Cast: Sharwanand, Kalyani Priyadarshan, Kajal Agarwal, Murali Sharma, Adarsh, Brahmaji, Raja.
Director: Sudheer Varma
Sharwanand returns after a long gap and not with one of his favourite soft subjects. He goes for a highly stylised gangster movie to reach the masses, as he says.
Deva (Sharwanand) is a don operating from Spain. A Vizag businessman approaches him to get some village land vacated for an airport. Deva refuses, because he wants to protect the villagers. Then there is a flashback to the 1990s in Vizag where prohibition is in place and Deva and his friends smuggle liquor.
The local MLA (Murali Sharma) is out to get Deva. He falls in love with Geetha (Kalyani Priyadarshan). By this time Deva also has become a don. There are several knots to unravel. Director Sudheer Varma has made few films but has handled them in a stylish manner. He has never hidden that he has been inspired by other films. And so it is with Ranarangam. He has mainly copied from the screenplay of The Godfather 2 and scenes from other films.

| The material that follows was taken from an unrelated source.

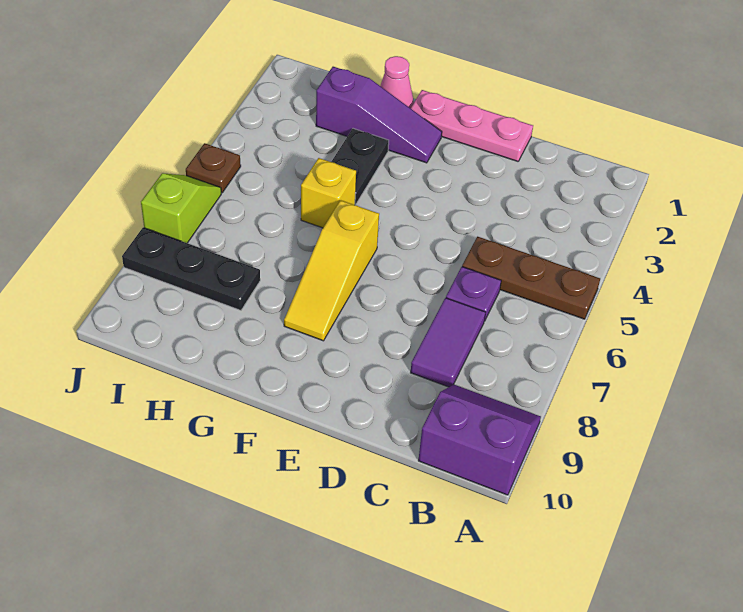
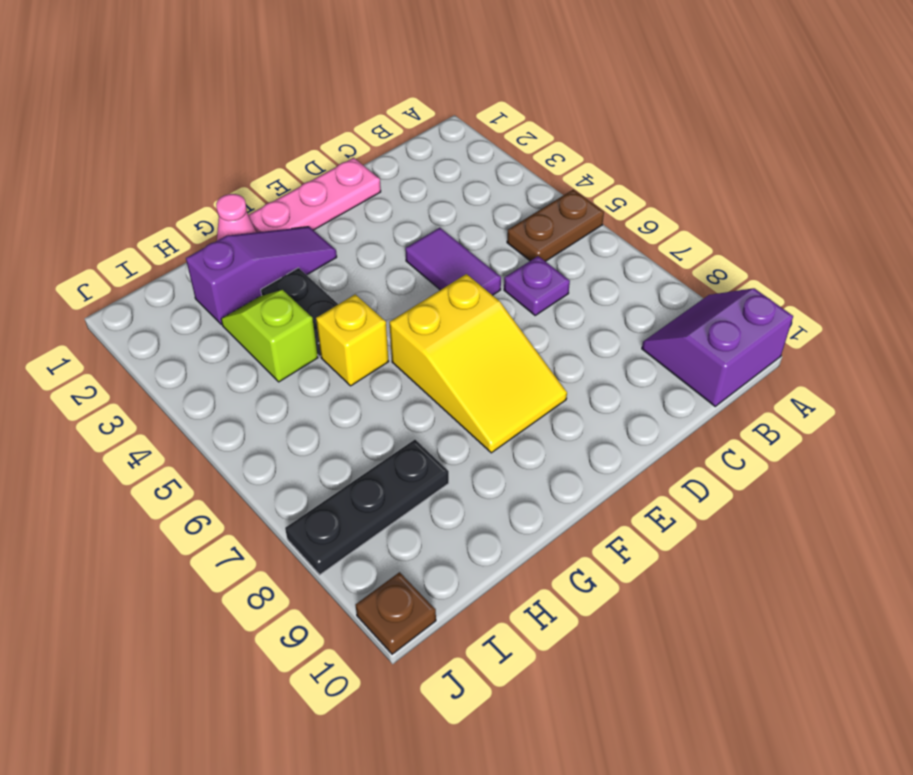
brown plate A5:C5 level 1 -> brown plate A5:B5 level 1
purple tile C7:C8 level 1 -> purple tile D4:D5 level 1
yellow slope F6:F8 level 1 top 6 -> yellow slope E6:F8 level 1 top 6
brown plate J5 level 1 -> brown plate J10 level 1
lime slope J6:J7 level 1 top 7 -> lime slope H3:H4 level 1 top 4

In Ranarangam, he travels back and forth in time, showing Sharwanand as a middle-aged don as well as a street bootlegger. Varma’s work is very impressive in every scene. The romantic thread between the lead pair is very beautiful.
But that is for the first half. The film weakens in the second. Varma concentrates on the style aspects and not so much on the content or the emotions. The narration is confusing as it time-travels. The climax is hurried.
Sharwanand is the saving grace in the film, carrying off both roles. The younger Sharwanand is the better one. Kalyani Priyadarshan is a surprise package. Her scenes with Sharwanand are lively and she elevates them.
Murali Sharma plays an MLA and he is okay. Adarsh, Raja and Praveen as Sharwanand friends support well. Kajal Agarwal’s cameo goes waste, so much so that one wonders why a top actress is limited to the small role.
The dialogues with one-liners are impressive, the action scenes are choreographed nicely. The cinematography is good and the art work deserve a special word.
Ranarangam could have been a gangster film, worthy of mention if the director had concentrated on the story in the second half. Scene by scene it is a good film, taken together it doesn’t totally add up.